MANAS ROMANI ÜZERİNE

    BAZI DÜŞÜNCELER

 

Manas  / Altay Dağlarının Kaplanı- (Mitolojik Destan Roman)  araştırmacı yazar Hayrettin İvgin’in kaleme aldığı bir romanın adıdır. Bu kitap 2016 yılında Ankara’da Kültür Ajans Yayınları arasında çıkmıştır. Kitap tertemiz bir baskıyla gün ışığına çıkmış olup, 356 sayfadan ibarettir.

Kitabın giriş bölümünde Hayrettin İvgin şunları yazıyor: Birçok mitolojik unsuru. Gök Tanrı inancını ve Şamanist izleri bünyesinde barındıran Manas destanı; yalnızca Kırgızların değil, Türk dünyasının en önemli destanıdır. Bu destan Yalnızca mitolojik unsurlar değil, Kırgız Türklerinin gelenek- göreneklerini ve folklorik unsurlarını da taşımaktadır. Manas’ın ortaya çıkışının 1000 yılların ötesine vardığını bütün bilim adamları ve araştırmacılarıyla birlikte Manas destanı bir milyon mısraya uluşmamaktadır ve dünyanın en büyük destanıdır. Manas’tan sonraki kuşakların destanı sırayla şöyledir: “manas”, Semetey”,Seyrek”, Kenenim”, Seyitim”, Asılbaça”, Bekbeçe”, Sombilek”, Çigatay” , bu açıklamadan sonra Hayrettin İvgin buradan yola çıkarak Manas destanını bir roman                                                                                                                          

halinde yazmaya çalışıyor.  Kitapta romanın işleyişine göre çok itina ile hazırlanmış resimler ( İllüstrastyonlar ( yer alıyor.

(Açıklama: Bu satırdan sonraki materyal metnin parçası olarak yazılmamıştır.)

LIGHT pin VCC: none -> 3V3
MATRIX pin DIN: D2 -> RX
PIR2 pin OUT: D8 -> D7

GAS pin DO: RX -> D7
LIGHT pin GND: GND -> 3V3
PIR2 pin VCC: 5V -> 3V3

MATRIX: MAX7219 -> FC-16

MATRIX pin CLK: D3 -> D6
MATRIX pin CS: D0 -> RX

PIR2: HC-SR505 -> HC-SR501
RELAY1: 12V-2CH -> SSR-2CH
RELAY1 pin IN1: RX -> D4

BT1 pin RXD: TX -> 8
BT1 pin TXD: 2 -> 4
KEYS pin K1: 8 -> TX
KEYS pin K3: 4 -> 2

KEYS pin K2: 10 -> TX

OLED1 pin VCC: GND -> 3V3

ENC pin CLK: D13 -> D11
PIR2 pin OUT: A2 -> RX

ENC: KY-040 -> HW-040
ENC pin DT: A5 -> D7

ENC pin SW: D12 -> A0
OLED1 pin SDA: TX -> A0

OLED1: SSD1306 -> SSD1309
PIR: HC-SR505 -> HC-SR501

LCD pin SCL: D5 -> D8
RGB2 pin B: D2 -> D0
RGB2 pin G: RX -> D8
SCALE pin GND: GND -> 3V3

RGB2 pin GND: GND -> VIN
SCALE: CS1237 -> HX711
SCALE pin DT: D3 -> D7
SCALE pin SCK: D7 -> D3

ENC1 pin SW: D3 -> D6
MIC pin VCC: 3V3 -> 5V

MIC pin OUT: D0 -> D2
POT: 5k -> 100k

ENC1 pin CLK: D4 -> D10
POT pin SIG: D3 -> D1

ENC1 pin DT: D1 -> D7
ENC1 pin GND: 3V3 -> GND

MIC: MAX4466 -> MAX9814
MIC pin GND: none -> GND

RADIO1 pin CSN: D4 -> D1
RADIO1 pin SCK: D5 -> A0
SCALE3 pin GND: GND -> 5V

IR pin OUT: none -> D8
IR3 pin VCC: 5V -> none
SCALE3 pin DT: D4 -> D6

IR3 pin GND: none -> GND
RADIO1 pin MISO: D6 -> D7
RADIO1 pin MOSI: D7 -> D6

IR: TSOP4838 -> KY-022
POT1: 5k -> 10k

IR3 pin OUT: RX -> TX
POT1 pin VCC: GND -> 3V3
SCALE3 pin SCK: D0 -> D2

Bunlar Kırgız Cumhuriyeti’ninhalk ressamı Teodor Gertsen’in yaptığı Manas destanının ruhuna uygun olarak çizilmiştir.

 

Kitapta romanlaştırılan konular:  Kırgızlar Esir Oluyor, Manasın Doğumu, Manas On İki Yaşında, Kırgızlar Anayurduna Gidiyor, Kırgızların Kalmuklarla İlk Büyük Vuruşmaları, Manas  Kırgızların Başbuğu Oluyor, Manas Bütün Türkleri Toplamaya çalışıyor, Manasın Aranik Savaşı, Manas Alevke  Han’ı, Korkutarak Kaçırıyor, Şooruk Han Kırgızlara  Savaş Açtı, Manas’ın Ordusu Galip Geldi, Manas İki Yıl  Çiftçilik Yapıyor, Kalmuk Hanı Aziz ve Oğlu Almambet, Almambet Kırgız Diyarına Kaçıyor Kıpçak Beyi Er Gökçe’ye Geliyor,Almambet  Manas’ın İline Gidiyor, Manas Kanıkey’le Evleniyor, Eser Han Manas’a Hain Közkamanları  Gönderiyor, Kanıkey  Manas’ı Ölümden Kurtarıyor, Manas’ın Bir Oğlu Dünyaya Geliyor, Kırgız Büyüyü Köketay Han’ın Ölümü, Kırgızlar  Kalmukları  Taükip Edip  Savaşa Başlıyorlar, Almambet  Alp  Zırgak Alp’la  Çin’e Sefer Yapıyor, Manas’ın Hanımı  Kanıkey’in  Rüyası,   Manas’ın Son Savaşları  Manas Hasta ve Yaralı,  Manas’ın  Eşi Kanıkey’e Vasiyeti,  , Manas’ı n Öleceği Dostlarına  ve Manas’ın Ölümü  gibi   konular  ışığında  Manas  romanını    yazmaya çaba  gösteriyor. Romanın işleyişinde duru, sade ve açık bir Türkçe vardır. Türkçesi yaşayan Türkçedir. Öğle ağdalı zamanı geçmiş sözcükler bulamazsınız. Sözler hiçbir yana tökezlemeden onu, bunu incitmeden su gibi akıyor. Örneğin kitapta yer alan “ Almambet Alp, Sırgak  Ayp’la Çine Sefer Yapıyor ve Keşifte Bulundukları sırasında Almambet Manas’la Akbalta Oğlu Çuvak arasında geçen konuşmalardan bir alıntı vermek istiyorum sayfa: 221’de. Buy(u)run birlikte okuyalım:  

 

“ Ey Akbalta oğlu Çuvak, bana karşı böbürlenme! Ben düşmanla savaşırken canımı ortaya koyarken, sen neredeydin? Bana “ Kalmuk” diyerek hakaret etmeyi artık bırak. Eğer alp isen şimdi karşıma çık. Çık da senin ağzını, burnunu dağıtayım, dişlerini dökeyim. Yok, öyle değilse, sana tavsiyem şu ki bir daha benim karşıma çıkma. Bana karşı aşırı davranma, Ben, babasını dahi terk eden, onun yanlışlıklarına dayanamayıp bezginlik gösteren, ailesini, vatanını terk eden birisiyim. Ben kimseden korkmam.  Bunu böyle bil!” diyerek sert konuştu.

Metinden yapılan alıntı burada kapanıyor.